Atendendo aos fãs, como já mencionado, Ys IV, em dois episódios independentes entre si – The Dawn of Ys e Mask of The Sun –, restaurou a gameplay original. Em Mask of The Sun: A New Theory, remake moderno, o bump system foi trocado por um sistema de combate mais ortodoxo (com uso de teclas para ataque e defesa), embora mantendo a perspectiva top-down. Ys V: Lost Kefin, Kingdom of Sand (no título americanizado) passou a seguir a tendência ainda hoje em vigor, isto é, um esquema de controle mais parecido com os Zelda 2D, em que Adol obedece os comandos do jogador, abandonando o combate por atrito, mas continuando a ser visto de cima.

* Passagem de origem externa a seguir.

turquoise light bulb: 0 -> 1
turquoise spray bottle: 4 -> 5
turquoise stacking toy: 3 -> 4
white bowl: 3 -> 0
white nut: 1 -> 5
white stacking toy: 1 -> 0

Após muitas gerações de consoles usando apenas sprites, Ys VI viria a ser o primeiro a experimentar com polígonos, mas apenas parcialmente, mantendo outras estruturas sempre em duas dimensões. O uso de escudo foi descartado, tornando o jogo mais encaixado do que nunca no subgênero hack ‘n’ slash (troca de porrada em tempo real). A fórmula é mais simples e menos estratégica; em compensação, mais viciante. Episódios como The Oath of Felghana e Origin mantiveram este esquema.
Ys Seven foi ao mesmo tempo um passo atrás e outro adiante, complexificando o sistema de batalha de “n” maneiras e voltando a priorizar um estilo de luta mais conservador que possibilita a empunhadura de escudos. Podemos dizer que foi a maior revolução empreendida na série das que se sustiveram nas continuações, e a maior delas desde Ys 3, pois pela primeira vez o jogador pode assumir o controle de times, revezando quem é o líder, embora veja todos na tela se locomovendo em conjunto. Memories of Celceta segue no caminho das inovações, adicionando ainda outras regras e medidores para determinar o resultado de pequenas ações em meio aos combates simultâneos. Ys VIII e IX podem ser considerados, outrossim, aprimoramentos do sistema amadurecido e estreado no 7º título.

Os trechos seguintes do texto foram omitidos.